エノクは創世記五章二十一-二十五節にアダムから数えて第七代目の人物として登場しています。その記載の中で、特筆すべきなのは、彼が死を経験することなく(へブル十一:五)、天に取られたと描かれている事です。

彼の生涯を聖書は、「神と共に歩んだ」人として紹介しています。その生涯を通して神と共に歩んだとはどういうことでしょうか?彼が最後に残した足跡(legacy)とは、何だったのでしょうか?
私たちは老いて、やがてこの世を去る時が来ますが、その時ひとは私たちの生涯を見て、どのように表現するでしょうか。また、どのように表現されたいでしょうか。私たちが次の世代に残せるもの(legacy)とは?

  年老いて、しらがになっていても、
  神よ、私を捨てないでください。
  私はなおも、あなたの力を次の世代に、
  あなたの大能のわざを、
  後に来るすべての者に告げ知らせ(る使命
  を全うするまでは)ます。
  (詩篇七十一:十八)
 
どんなに年を取っても、私たちには、神から与えられている
使命があると詩篇の作者は訴えています。

エノクの生きた時代は、ますます神を信ぜず、邪悪の道へと突き進んでいきます。彼の三代後のノアになると、その時代の人々を見て、「主は、地に人を造った事を悔やみ、こころを痛められた」(創世記六:六)と聖書は記しています。そんな時代の中で、流れに竿をさして、生きるのは並大抵な事ではなかったことでしょう。ですから、「神と共に歩んだ」とは、神様からの最高の褒め言葉なのです。

「神と共に歩んだ」について、考察してみましょう。第一に、神に全き信頼を置き、一切の犠牲を払って歩んだのです。その生き方には、「キリストには代えられません、世の宝もまた富も、このおかたが私に代わって死んだゆえです。」という賛美歌の言葉を思い起こさせます。第二に、神から離れたら、自分の生命は死んでしまうとの認識をもって、神との生命共同体として歩んだのです。ヨハネの福音書では、生命共同体のことをこのように説明しています。

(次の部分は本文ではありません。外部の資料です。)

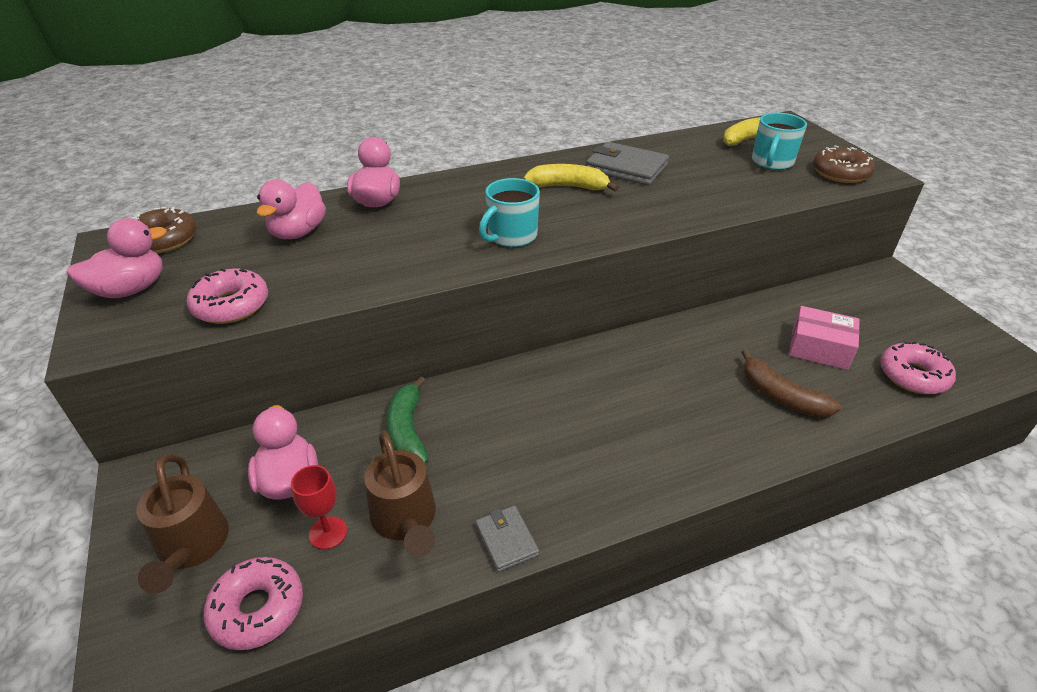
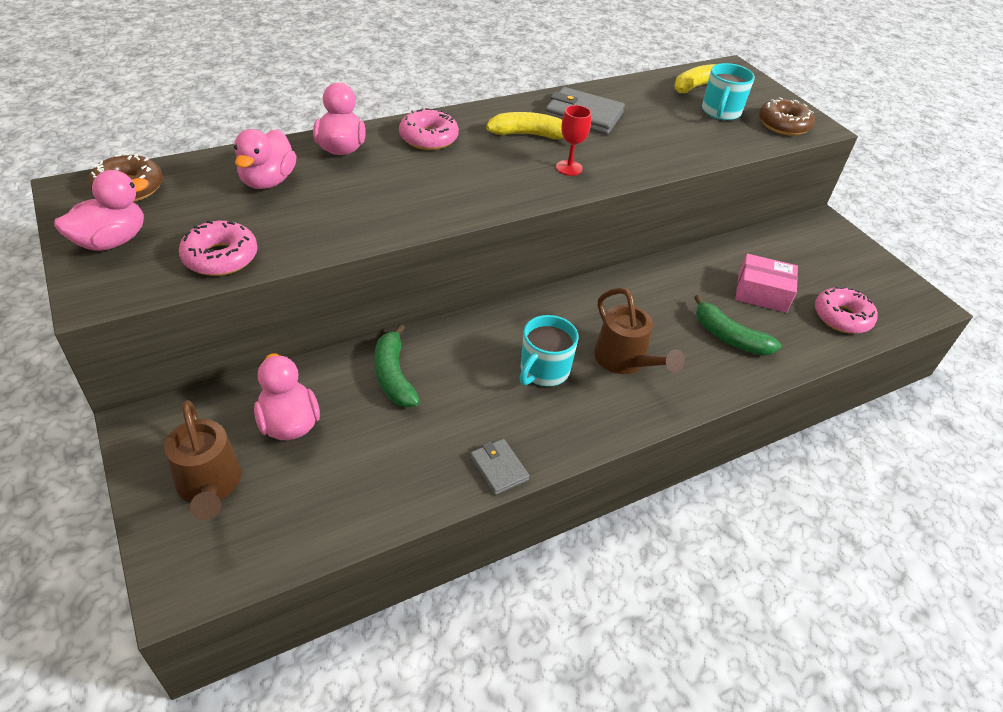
camera: 10 degrees left, 5 degrees up
(258, 609) = (285, 534): pink donut -> pink donut (428, 138)
(328, 533) = (335, 468): red goblet -> red goblet (569, 168)
(405, 521) = (405, 456): brown watering can -> brown watering can (625, 361)
(511, 236) = (481, 187): turquoise mug -> turquoise mug (543, 370)
(781, 396) = (729, 337): brown banana -> green banana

わたしはぶどうの木で、あなたがたは枝です。人がわたしにとどまり、わたしもその人の中にとどまっているなら、そういう人は多くの実を結びます。わたしを離れては、あなたがたは何もすることができないからです。(ヨハネ十五:五)

第三に、「神と共に歩んだ」を、七十人訳(ギリシャ語訳)旧約聖書では、「神を喜ばせた」と訳しています。ヘブル十一:五にも、エノクを神に喜ばれた者として紹介しています。ですから、神と共に歩むとは、神を喜ばせる生き方をしたということでもあります。神を喜ばせる生き方を、つぎの六節で、説明していますが、「信仰」が必要不可欠と宣言しています。神を信じないエノクの時代であったからこそ、信仰を持って生きることが、どんなにか神をよろこばせたことでしょうか。

私たち一人一人歩んできた人生の最後の軌跡は、何を残す事でしょうか?エノクのように、生涯を通して「神と共に歩んだ」という軌跡を残したいものです。